Communication Tips

Power Up Your Pitch: 5 Tips For Writing More Persuasive Emails

In prime publicity season, our team is often sending hundreds of  pitch emails every day. And PR pitches aren’t even our primary tool – we’re also creating event invites, building strategic partnerships, negotiating vendors, advising on strategy… not to mention selling our services. So we’re constantly trying to improve our communication and create brief, hard-hitting messages that connect and motivate in a matter of seconds.

Pitch emails aren’t just for publicists. Sales, business development, job searches… even most emails you send to your boss or team are appeals designed to pitch your point of view and position yourself as a valuable team member.

It should go without saying that your emails should always be professional, without spelling errors or missing attachments, match the tone of the recipient, and well-timed. But the content is what makes or breaks the connection.

Here are our top five questions to help you self-edit your pitch emails for maximum persuasive effect:

Who is the recipient?
Do you understand who you’re contacting and why? Double check that your email is properly addressed and that the details apply to the recipient; that it’s not just a cut-and-paste job or bcc spam attack.

Am I valuing her time?
Is the email short enough and is the information organized clearly enough to be easily digested? Are you clear in your “ask” and is it that ask something the recipient can easily execute in a reasonable time frame? More on this here.

What does she want?
What is are her needs or pain points, and how are you creating a solution versus expanding the problem? For example, we write our press releases in a journalistic style so that they can easily be repurposed to be published. When it comes to sales, remind the recipient of his or her greatest needs and how your product or service can improve their experience.

Am I making it very easy to learn more about my project? 
Include the basics – what, when, where, why, who, how much – and then include links to the details. No need for long blocks of text, but don’t make it a multi-step process to get more information either. Include links and appropriate supporting materials in their proper formats.

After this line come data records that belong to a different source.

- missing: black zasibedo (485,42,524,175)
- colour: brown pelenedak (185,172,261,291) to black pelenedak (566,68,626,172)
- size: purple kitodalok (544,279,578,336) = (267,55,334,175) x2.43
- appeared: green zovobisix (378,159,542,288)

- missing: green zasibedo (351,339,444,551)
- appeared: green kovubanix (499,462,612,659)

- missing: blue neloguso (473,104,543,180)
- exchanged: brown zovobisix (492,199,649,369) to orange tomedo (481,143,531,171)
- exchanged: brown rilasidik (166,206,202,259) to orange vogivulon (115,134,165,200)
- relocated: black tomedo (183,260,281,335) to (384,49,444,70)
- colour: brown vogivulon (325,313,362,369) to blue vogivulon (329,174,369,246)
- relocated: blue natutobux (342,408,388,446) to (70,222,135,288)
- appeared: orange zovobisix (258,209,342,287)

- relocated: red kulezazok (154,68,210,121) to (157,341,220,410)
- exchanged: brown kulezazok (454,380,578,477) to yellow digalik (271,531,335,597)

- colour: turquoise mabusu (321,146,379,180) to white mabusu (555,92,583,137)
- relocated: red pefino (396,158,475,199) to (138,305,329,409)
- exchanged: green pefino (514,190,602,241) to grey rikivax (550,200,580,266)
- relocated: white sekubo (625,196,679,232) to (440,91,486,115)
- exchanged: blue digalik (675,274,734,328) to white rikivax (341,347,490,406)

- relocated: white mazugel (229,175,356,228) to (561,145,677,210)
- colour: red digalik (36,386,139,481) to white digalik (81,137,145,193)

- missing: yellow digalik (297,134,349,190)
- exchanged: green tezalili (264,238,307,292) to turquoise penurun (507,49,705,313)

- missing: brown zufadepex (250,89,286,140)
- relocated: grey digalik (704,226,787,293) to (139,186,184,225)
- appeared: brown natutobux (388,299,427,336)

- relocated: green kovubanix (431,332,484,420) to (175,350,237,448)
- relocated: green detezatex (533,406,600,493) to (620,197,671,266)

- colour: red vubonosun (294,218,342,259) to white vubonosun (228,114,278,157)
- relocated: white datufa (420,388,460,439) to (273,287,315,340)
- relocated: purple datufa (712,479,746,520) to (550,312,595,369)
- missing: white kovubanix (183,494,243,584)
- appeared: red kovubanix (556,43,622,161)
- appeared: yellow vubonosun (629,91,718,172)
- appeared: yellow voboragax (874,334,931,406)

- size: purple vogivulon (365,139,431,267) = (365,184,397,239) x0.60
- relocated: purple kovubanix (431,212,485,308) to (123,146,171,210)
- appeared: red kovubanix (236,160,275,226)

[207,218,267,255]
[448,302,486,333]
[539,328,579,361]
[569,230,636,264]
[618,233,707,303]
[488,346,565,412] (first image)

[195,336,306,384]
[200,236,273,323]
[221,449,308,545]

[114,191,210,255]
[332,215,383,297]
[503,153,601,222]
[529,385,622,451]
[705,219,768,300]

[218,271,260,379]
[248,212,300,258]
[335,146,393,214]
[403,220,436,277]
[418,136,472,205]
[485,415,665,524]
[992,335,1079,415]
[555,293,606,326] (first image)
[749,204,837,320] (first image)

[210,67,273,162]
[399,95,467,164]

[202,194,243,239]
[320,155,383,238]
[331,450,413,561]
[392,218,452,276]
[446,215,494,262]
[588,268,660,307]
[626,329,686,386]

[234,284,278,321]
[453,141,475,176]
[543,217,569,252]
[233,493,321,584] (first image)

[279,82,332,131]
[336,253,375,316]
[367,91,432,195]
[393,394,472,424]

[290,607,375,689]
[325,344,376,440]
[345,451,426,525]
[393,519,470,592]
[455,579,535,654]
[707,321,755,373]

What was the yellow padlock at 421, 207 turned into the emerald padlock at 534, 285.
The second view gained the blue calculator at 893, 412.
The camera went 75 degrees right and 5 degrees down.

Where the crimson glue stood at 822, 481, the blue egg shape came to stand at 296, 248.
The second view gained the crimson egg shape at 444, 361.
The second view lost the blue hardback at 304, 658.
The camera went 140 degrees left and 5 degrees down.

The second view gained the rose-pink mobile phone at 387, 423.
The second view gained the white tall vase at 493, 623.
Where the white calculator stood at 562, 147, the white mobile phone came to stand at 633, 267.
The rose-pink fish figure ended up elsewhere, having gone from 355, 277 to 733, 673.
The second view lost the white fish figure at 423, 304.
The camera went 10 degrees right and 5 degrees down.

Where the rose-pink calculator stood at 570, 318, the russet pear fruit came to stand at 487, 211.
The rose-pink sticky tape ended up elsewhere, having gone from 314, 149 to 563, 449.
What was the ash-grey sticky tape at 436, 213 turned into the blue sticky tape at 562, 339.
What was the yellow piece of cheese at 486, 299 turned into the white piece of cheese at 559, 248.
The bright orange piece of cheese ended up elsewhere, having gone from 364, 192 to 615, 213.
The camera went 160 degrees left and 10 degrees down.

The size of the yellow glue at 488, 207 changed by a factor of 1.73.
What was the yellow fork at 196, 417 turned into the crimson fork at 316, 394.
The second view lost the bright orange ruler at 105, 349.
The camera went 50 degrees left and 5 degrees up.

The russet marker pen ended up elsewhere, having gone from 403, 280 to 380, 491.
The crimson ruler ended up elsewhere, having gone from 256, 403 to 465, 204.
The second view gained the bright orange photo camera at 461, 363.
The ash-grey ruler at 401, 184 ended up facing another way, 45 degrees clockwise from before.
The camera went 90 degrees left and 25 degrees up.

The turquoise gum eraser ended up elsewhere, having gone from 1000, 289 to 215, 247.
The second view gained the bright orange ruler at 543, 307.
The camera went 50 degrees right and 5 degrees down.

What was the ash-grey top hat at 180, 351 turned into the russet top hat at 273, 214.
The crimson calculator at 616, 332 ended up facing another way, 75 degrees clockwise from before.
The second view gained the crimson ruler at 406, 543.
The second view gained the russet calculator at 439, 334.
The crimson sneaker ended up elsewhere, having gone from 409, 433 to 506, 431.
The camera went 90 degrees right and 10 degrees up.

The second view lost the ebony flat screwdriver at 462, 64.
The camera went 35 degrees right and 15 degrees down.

Am I keeping it as simple and clear as possible?
Go back over the email and delete anything extraneous. People usually scan versus reading carefully, so be clear and to the point.

Being a great communicator is one of the highest-value traits you can bring to your audience, whether it’s your customer, your team, or a potential employer. Continue to evolve your communication skills and reap the benefits of better connections and more action.